In Singapore, across 165 HR professionals surveyed, more than half believe that HR is 'weak' at the use of analytics (57%), and at succession planning (60%) - a perception shared by 57% and 64% of non-HR professionals respectively.
One of the reasons for these worrying perceptions is the view around performance management systems being unable to motivate employees - as expressed by more than one-third of HR managers in Singapore (36%) and Hong Kong (41%). The main issues are depicted in the diagram below:
Managers in both Hong Kong and Singapore admitted the lack of their ability to provide meaningful feedback is the main culprit of ineffective performance management (more than 70% of respondents). Moreover, just over one-third of respondents in both states say that employees are unclear about what is expected of them.
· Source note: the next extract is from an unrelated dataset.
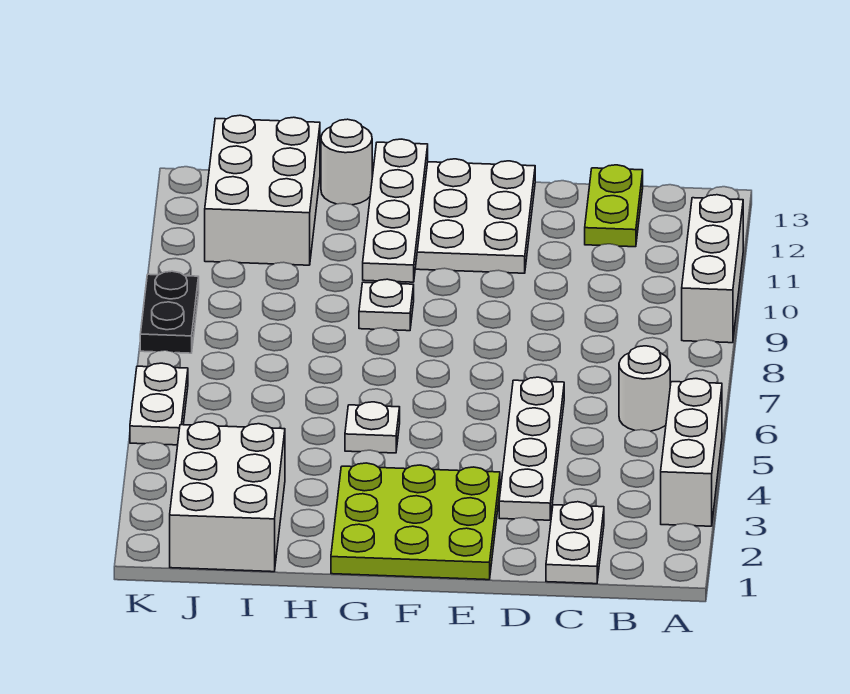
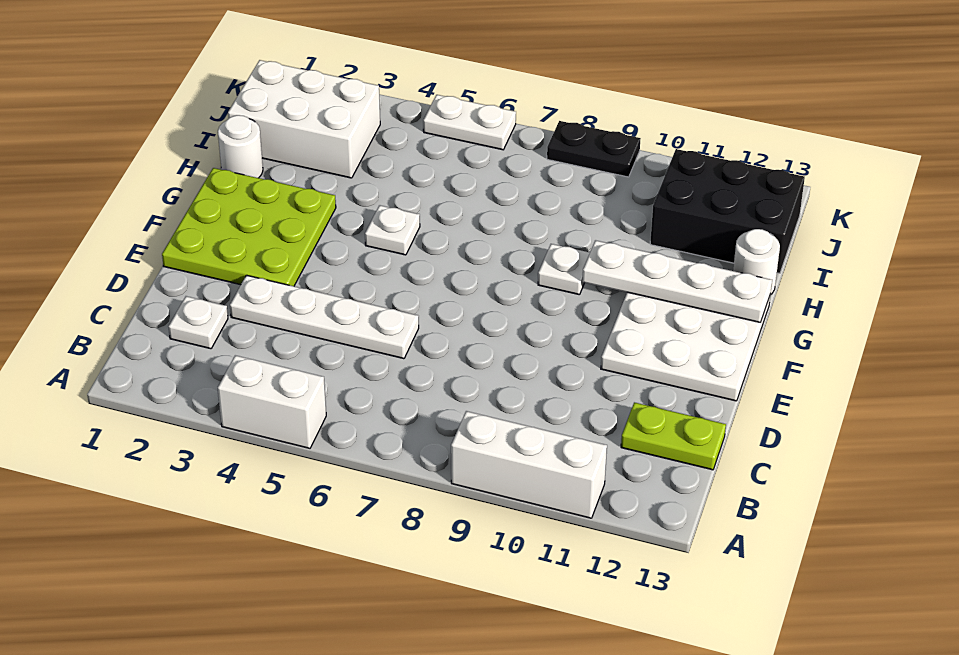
white brick A3:A5 level 1 -> white brick A4:A5 level 1
white round brick B6 level 1 -> white round brick H1 level 1
white plate C1:C2 level 1 -> white plate C2 level 1
white brick I11:J13 level 1 -> black brick I11:J13 level 1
The most important technical skills for HRHR managers in both Singapore (51%) and Hong Kong (48%) identify managing cultural change as the most important ‘technical’ skill to possess.
This likely reflects at least two things. One, ever constant change and the need for organisations to become agile in responding to shifting social, economic and technological change. Two, the difficulties and challenges inherent in trying to bring about change at an organisational, systemic level rather than the narrower and more technical focus of, say, recruitment or compensation and benefits.
More and more, what organisations need is the capability to change not just systems and processes, but behaviour. HR can add value here but only if it shifts its focus from systems and processes to people. In fact, in Hong Kong, HR managers cite 'changing the mindset of employees' as their number one challenge.